Each month former Wine magazine editor Chris Losh will be arming pub staff with ideas for boosting wine sales.

Cream of California

PubChef's simple guide to grape varieties takes a visit Stateside Zinfandel is California's answer to Pinotage in South Africa, Gruner Veltliner in Australia and Carmenère in Chile. It's the country's point of difference. At least, that was the theory. A couple of years ago, an American research scientist scotched this buoyant marketing spiel by revealing that Zinfandel was genetically linked to the southern Italian grape Primitivo. It may not be as American as apple pie, but it's fair to say that it's as American as pizza.

Nonetheless, while Primitivo is only really starting to gain a name for itself, Zin has had a profile all of its own for a while. In the States, where it has been grown since the 1850s, it has an almost cult appeal, with Zinfandel societies springing up all over the place. Perhaps it's because it's so American that it has a slightly rebellious image - the James Dean to Cabernet's Charles Aznavour. Or perhaps it's because it can make such winning wines when people put the effort in.

Joel Peterson, the highly articulate winemaker at Ravenswood, who makes both more and better Zinfandel than anyone else in the States, believes that much of the grape's appeal lies in its tolerance. When it's picked early, it shows red strawberry fruit flavours; picked at optimum ripeness it shows blackberries, black cherries and spice; even picked late it still has a Portlike vibrancy. It may shift through the colour spectrum, but it still tastes of fruit. It is, in other words, a grape that has a broad range of flavours, all of which are pleasant to the human palate. Compare that to Cabernet, which tastes of asparagus when underripe and old tyres when overripe.

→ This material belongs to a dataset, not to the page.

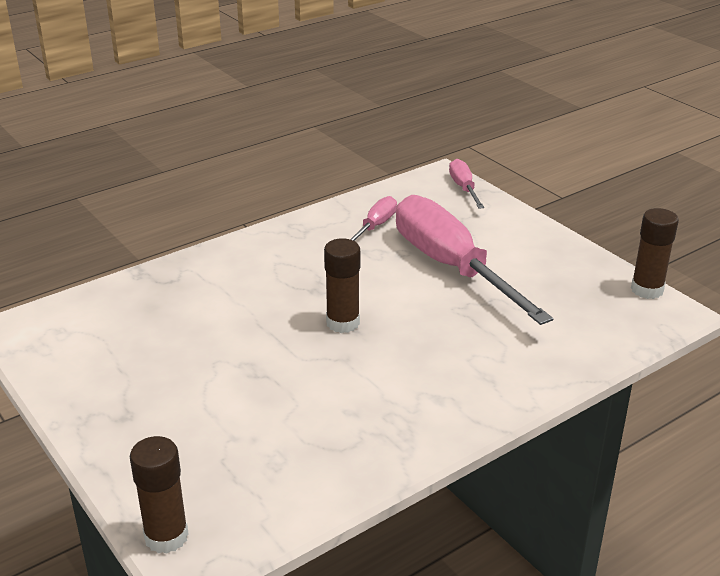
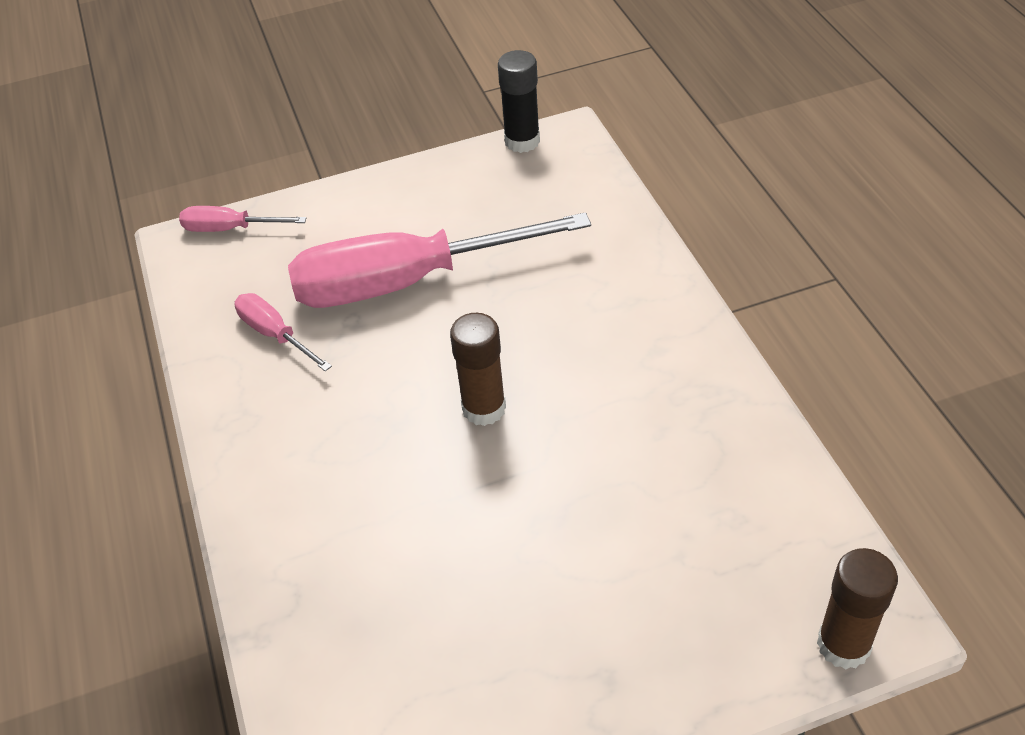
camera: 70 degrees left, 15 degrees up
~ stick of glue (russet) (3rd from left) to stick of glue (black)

So why, then, has Zin been so under-appreciated? Well, for over a century it's been California's workhorse grape - treated with general abandon and used mostly for jug wine, padding out more prestigious varietals, or to make the simple, sugary blush wine White Zinfandel. It's only really in the last 20 years that it's been treated with the same kind of care afforded to the likes of Cabernet and (some) Chardonnay - and the results are heartening. It makes wines with size, soul and structure - perfect for big food or for drinking tout seul. Regions to look for: Dry Creek and Russian River Valley (Sonoma); Amador County; Mendocino.

Food and wine matching - Thai​ Thai food's increasing popularity might be good news for pubs which are able to sell green curry by the bucket load, but it's not likely to have done much for wine sales. Thai food's exotic spices, tropical fruits and love of chilli all combine to make it tricky to match with wine. As a general rule, for white wines, I'd tend to stick with something fairly neutral (to avoid flavour clashes) but with decent weight so that the wine doesn't get stamped all over by the food. Thai dishes use a lot of chicken and seafood, and it's not too tough finding wines to match these.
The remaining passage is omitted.